Como señalábamos más arriba, hasta ahora la Generalitat Valenciana no se ha inmiscuido demasiado (Pilatos) en ese asunto dejando que cada consistorio vaya por libre a la hora de poner o no, subir o bajar un impuesto, siquiera sobre la basura; por ejemplo, ya sabemos que en Castellón sube de cerca de 100 € a 200 anuales. En Valencia el impuesto aprobado, pero todavía no ejecutado, será próximo a los 100 € para una vivienda normal, aunque nada especifican del resto de establecimientos fabriles y negocios de cualquier tipo, cuyas diferencias contaminantes, como escribimos anteriormente, pueden resultar mayúsculas por indiscriminadas.
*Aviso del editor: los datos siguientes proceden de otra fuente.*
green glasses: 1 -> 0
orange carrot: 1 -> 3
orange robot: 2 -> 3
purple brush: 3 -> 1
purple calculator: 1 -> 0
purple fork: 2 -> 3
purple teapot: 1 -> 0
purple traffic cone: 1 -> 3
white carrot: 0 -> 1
Mientras en Alicante como municipio el “basurazo” se impuso recientemente con subidas (entendemos que excesivas) 3 veces superiores (145 €) a la última tasa, aunque también el aumento proporcional va por standing de barrios o pedanías, tipos de vivienda, etc. como sucede con otro tipo de gravámenes empezando por el IBI y el IAE.
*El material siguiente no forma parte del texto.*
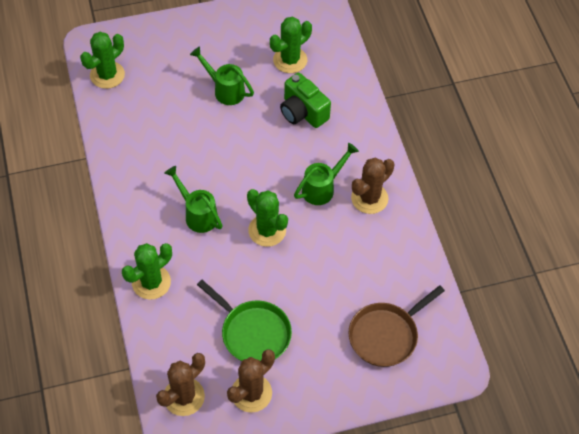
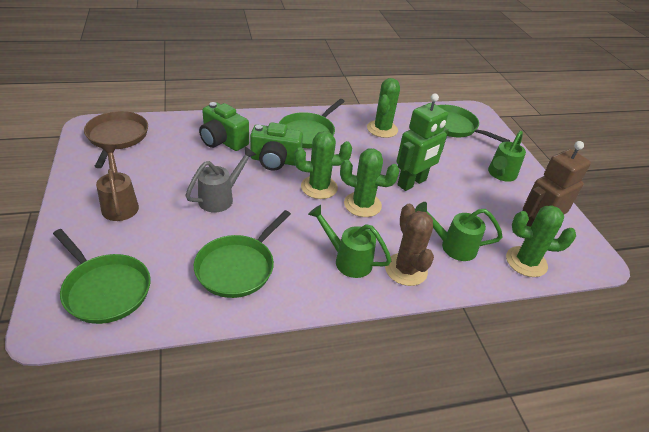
brown cactus: 3 -> 1
brown robot: 0 -> 1
brown watering can: 0 -> 1
green camera: 1 -> 2
green pan: 1 -> 4
green robot: 0 -> 1
grey watering can: 0 -> 1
En el ranking de ámbito nacional a la hora de los ingresos tributarios municipales realizado por Bankinter, Alicante capital queda entre las menos gravosas sólo por encima de Cáceres, Badajoz, Jaén y Pamplona (aunque esta última ya sabemos que tiene ventajas forales). Y eso es músculo social que exhibirá Barcala en la futura contienda electoral, sobre todo a la hora de presumir de los nuevos contenedores basureros con diseño avanzado por especificidades. Aunque la respuesta ciudadana y de sus adversarios en la oposición, con toda probabilidad será otra pregunta aviesa y redundante: “¿es Alicante una ciudad limpia?”. Desde luego que no, y si repasamos la Historia más inmediata, seamos sinceros, tampoco lo fue.
La educación y conciencia popular como demuestran Oviedo, Bilbao o Vigo tiene mucho que ver con el estado de limpieza de una ciudad, incluso muchísimo más que los contenedores de nueva generación. Por lo tanto y empezando por los colegios, y acabando en cada uno de nosotros mismos/as debemos sensibilizarnos en la convicción y tarea de que la calle forma parte también de nuestros hogares y, si ensuciamos menos probablemente pagaremos menos tributo de basuras, algo que repercutirá con toda probabilidad (confiando en la honestidad de los políticos) en mejorar otros servicios públicos que falta les hace empezando por el asfaltado de muchas calles, zonas verdes, o regulación de pisos turísticos, la ya vieja añagaza para esquivar impuestos.